Saturday, January 23, 2010

Regrets?

I've heard it said (sorry, no specific references) that some people strive for "no regrets" in life.  I'm pretty sure I've said that at times, perhaps even in former blog posts.

To an extent, I embrace the philosophy.  If this means taking advantage of opportunities rather than letting them pass by, count me in.

However, there's another side to regrets.  I do regret things now, and I expect to regret things in the future.  Included in these regrets are opportunities presented simultaneously with other opportunities.  With every opportunity, there is an alternative.  With every choice is a cost.  If we are fortunate in life, we will sometimes encounter multiple amazing opportunities from which to choose.

Here, I am reminded of Robert Frost's The Road Not Taken. We all face a "fork in the road" at some point, and we choose a direction.  By the "no regrets" philosophy, I hope to look back on most of those choices and feel that they led to good--to amazing--places (figuratively and literally).  At the same time, I may look back at some of those choices and regret not having experienced the other opportunity.  That's not to say I made a mistake or even that I would do it differently if given the chance. It simply means I would like to have experienced the other as well.  There have certainly been times when I've encountered "a fork" and parted ways with other people with whom I would have enjoyed a continued journey.  Again, I may regret the departure from those persons, but that does not necessarily shroud the beauty of the chosen path.

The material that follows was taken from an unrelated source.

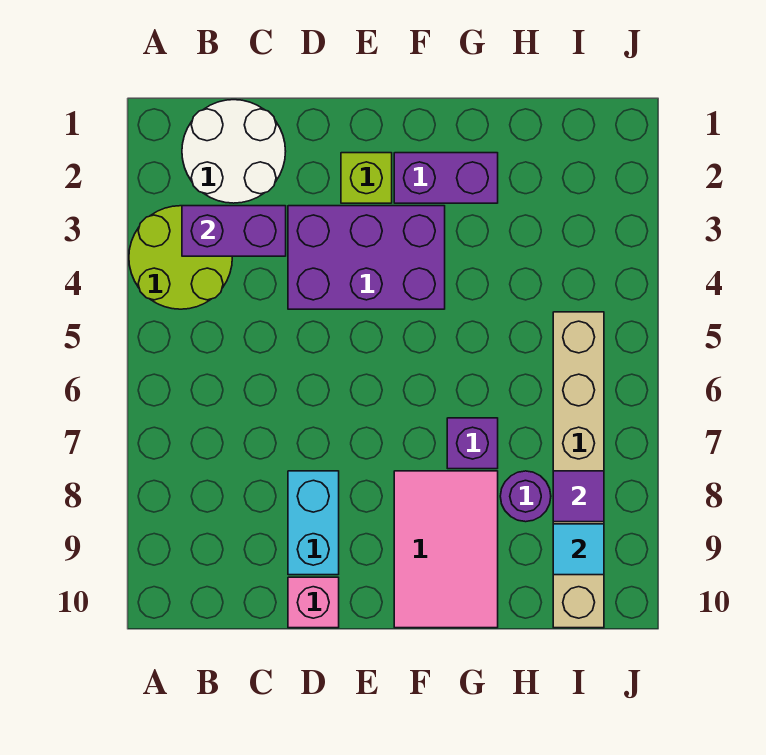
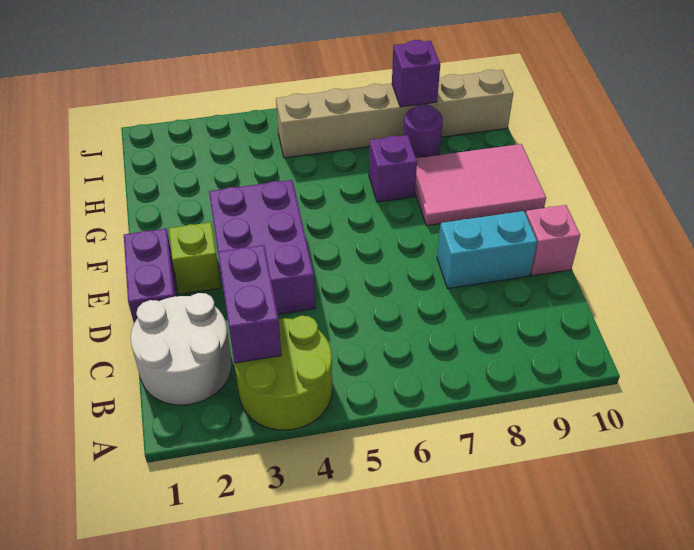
purple brick F2:G2 level 1 -> purple brick D1:E1 level 1
purple tile I8 level 2 -> purple brick I8 level 2
cyan tile I9 level 2 -> none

Perhaps some regrets are treasures...reminders of amazing encounters.  In the words of Alfred Lord Tennyson from In Memoriam, "Tis better to have loved and lost than never to have loved at all."

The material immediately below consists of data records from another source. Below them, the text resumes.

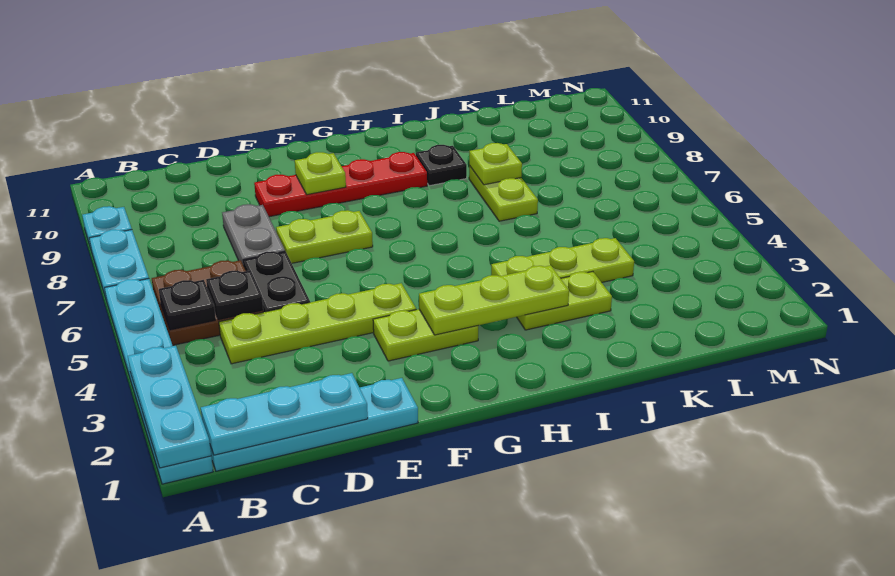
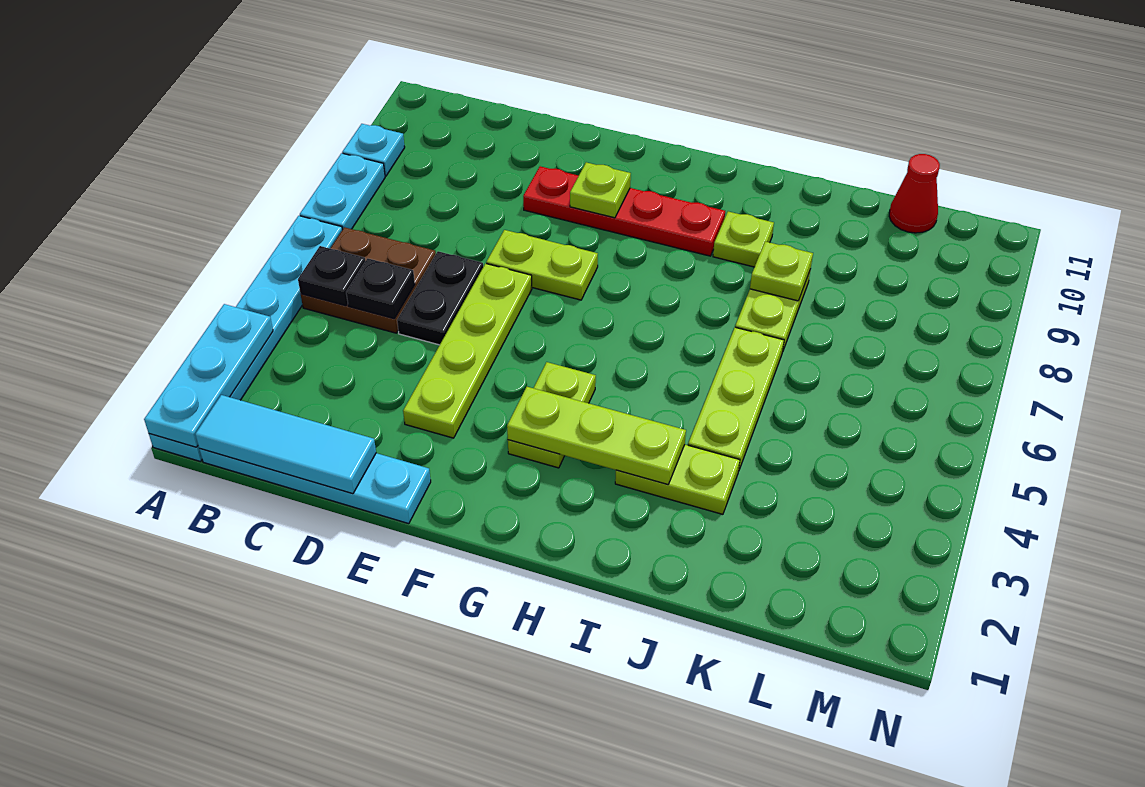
cyan plate B1:D1 level 2 -> cyan tile B1:D1 level 2
lime plate C4:F4 level 1 -> lime plate E3:E6 level 1
grey plate D7:D8 level 1 -> none
lime plate F3:G3 level 1 -> lime plate G3:G4 level 1
lime plate I4:K4 level 1 -> lime plate J4:J6 level 1
black plate I9 level 1 -> lime plate I9 level 1
none -> red cone L11 level 1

I leave you with Frost's The Road Not Taken.


Two roads diverged in a yellow wood,
And sorry I could not travel both
And be one traveler, long I stood
And looked down one as far as I could
To where it bent in the undergrowth;

Then took the other, as just as fair
And having perhaps the better claim,
Because it was grassy and wanted wear;
Though as for that, the passing there
Had worn them really about the same,

And both that morning equally lay
In leaves no step had trodden black.
Oh, I kept the first for another day!
Yet knowing how way leads on to way,
I doubted if I should ever come back.

I shall be telling this with a sigh
Somewhere ages and ages hence:
two roads diverged in a wood, and I --
I took the one less traveled by,
And that has made all the difference.